Editor’s Note: This website is not designed to, and should not be construed to, provide medical advice, professional diagnosis, opinion or treatment to you or any other individual, and is not intended as a substitute for medical or professional care and treatment.
I used to only climax during foreplay.
I dreamed that sex would be like floating along blissfully on a cloud, but the reality was that, post-foreplay, it was never particularly exciting.
I began to wonder if I was doing it wrong…what was the matter with me?
I felt this great rush of dreaminess, like adrenaline flowing through me right before I would have intercourse with my partner, but once we started, the feeling dissipated, leaving me to feel like I was just waiting for him to finish.

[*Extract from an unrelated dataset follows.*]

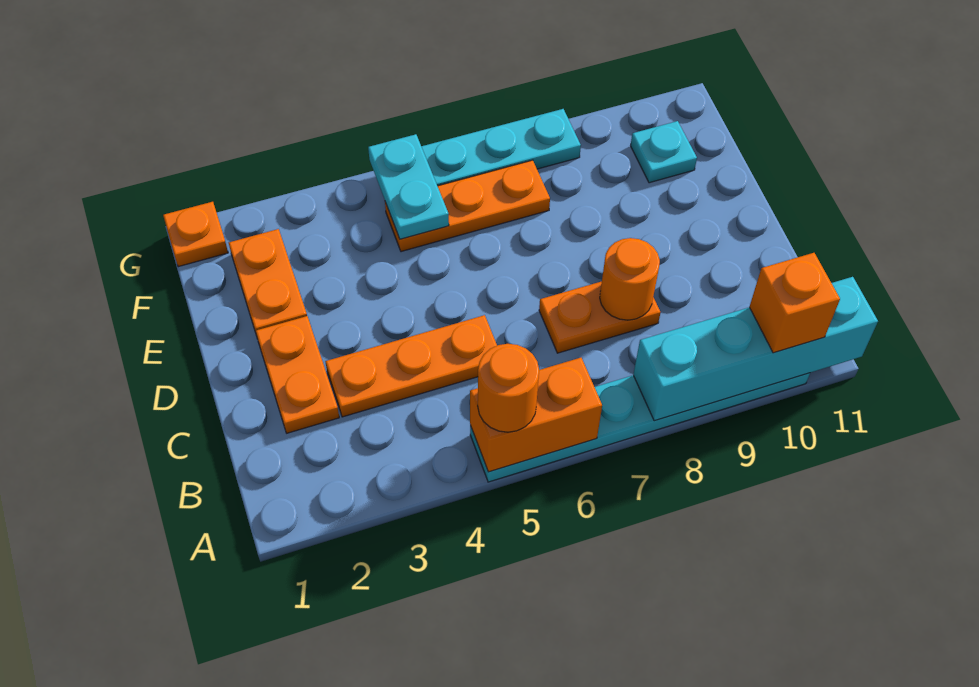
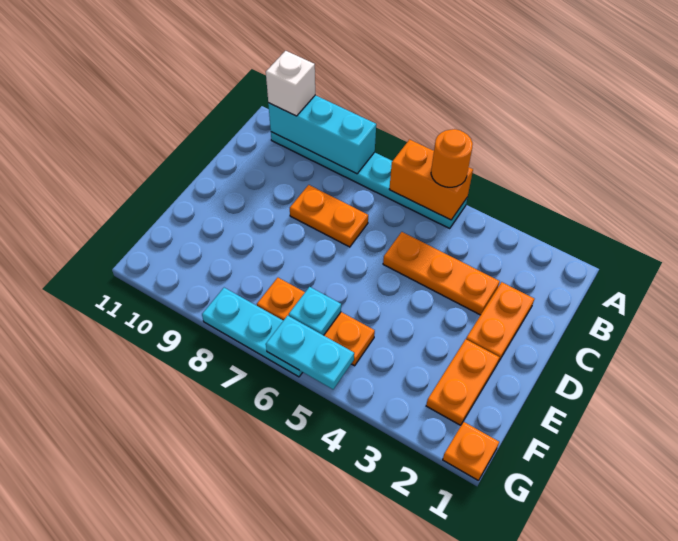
cyan brick A8:A11 level 2 -> cyan brick A8:A10 level 2
orange brick A10 level 3 -> white brick A10 level 3
orange round brick C8 level 2 -> none
cyan plate F5:G5 level 2 -> cyan plate G5:G6 level 2
cyan plate F10 level 1 -> cyan plate F6 level 2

I know I am not the only one who cannot have orgasm during intercourse. Women cite a variety of reasons: their partners come to quickly, they are too rough, their minds were somewhere else or they just weren’t in the mood.

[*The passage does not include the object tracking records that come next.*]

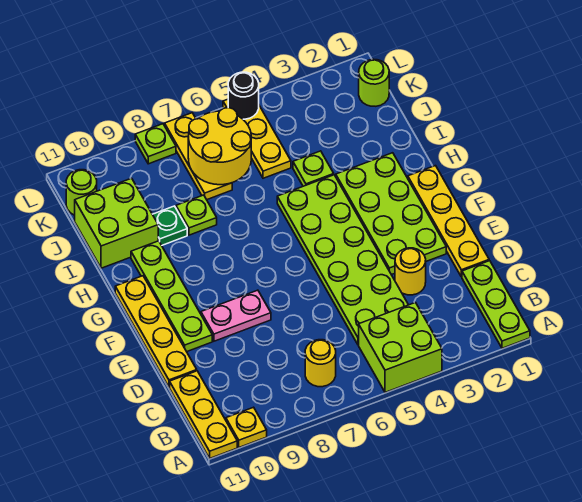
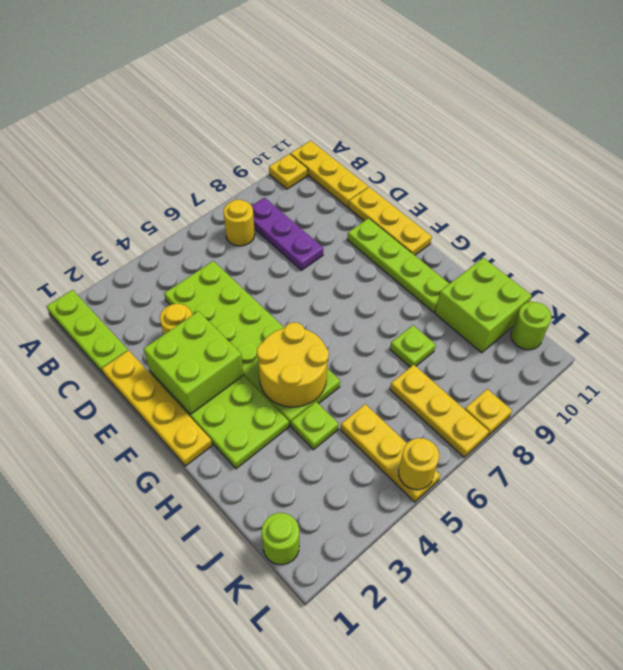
lime brick A4:B5 level 1 -> lime brick E2:F3 level 2
none -> purple plate B8:D8 level 1
yellow plate D11:G11 level 1 -> yellow plate D11:F11 level 1
pink plate E8:E9 level 1 -> none
green plate I9 level 1 -> none
yellow round brick J6:K7 level 2 -> yellow round brick G4:H5 level 2
black round brick L5 level 2 -> yellow round brick L5 level 2
lime plate L8 level 1 -> yellow plate L8 level 1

Pleasurable orgasmic intercourse happens when we are aligned in body, mind and heart. When we hold back, we tend to be conflicted—maybe wishing we would have asked for something specific, waited until the morning when the buzz wore off or had intercourse before dinner when we were not so full.
All of those years, I’d always have sex after dark. Sometimes it was late at night and all I really wanted to do was sleep. Other times it was after a few drinks…and all I wanted to do was sleep. Then there were the times I was distracted either wanting to see how the movie we were watching in bed ended or being full from dinner.
It wasn’t that I didn’t feel that spark of attraction for my partner, I did. When we first started I would be in the mood, but five to 10 minutes in, I was done.
I generally wasn’t really present—I just wanted it to be over.
There was nothing wrong with me, and there is nothing wrong with other women who have a hard time having an orgasm during intercourse—it may just that we are not allowing ourselves to relax. We may think we are relaxed after a few drinks or as we rest after a long day, but is an orgasm really what we want, do we want to receive it at that moment? If it isn’t, we’re allowed to say no.
I first started having orgasms during intercourse during the day, when I was not distracted by thoughts. I was free from physical discomfort and truly present.
Find a time when you are:
- free from mental distraction
- not overly tired
- have not just eaten
- do not have physical discomfort
- feel generally confident about your body
If we cannot surrender let go of all of the outside distractions, how can we expect our bodies to completely let go into this blissful, floating state of complete relaxation?
We have to be ready to receive but that does not mean that we just accept anything offered from our partner. If the angle isn’t right, move your body or ask your partner to switch positions. If the pace isn’t right, ask them to slow down or speed up.
Let them know if you want to be complemented, if you want to talk dirty or if you prefer silence.
And here’s the key: as you work to find the sweet spot, take note of where you were at before orgasm. Remember when, where and how you drifted off into the orgasm. We have to trust that it will come again—we just have to find that place when we are present and relaxed first, and work from there.
Receiving means feeling worthy, confident and loved. If you know what you want, ask for it.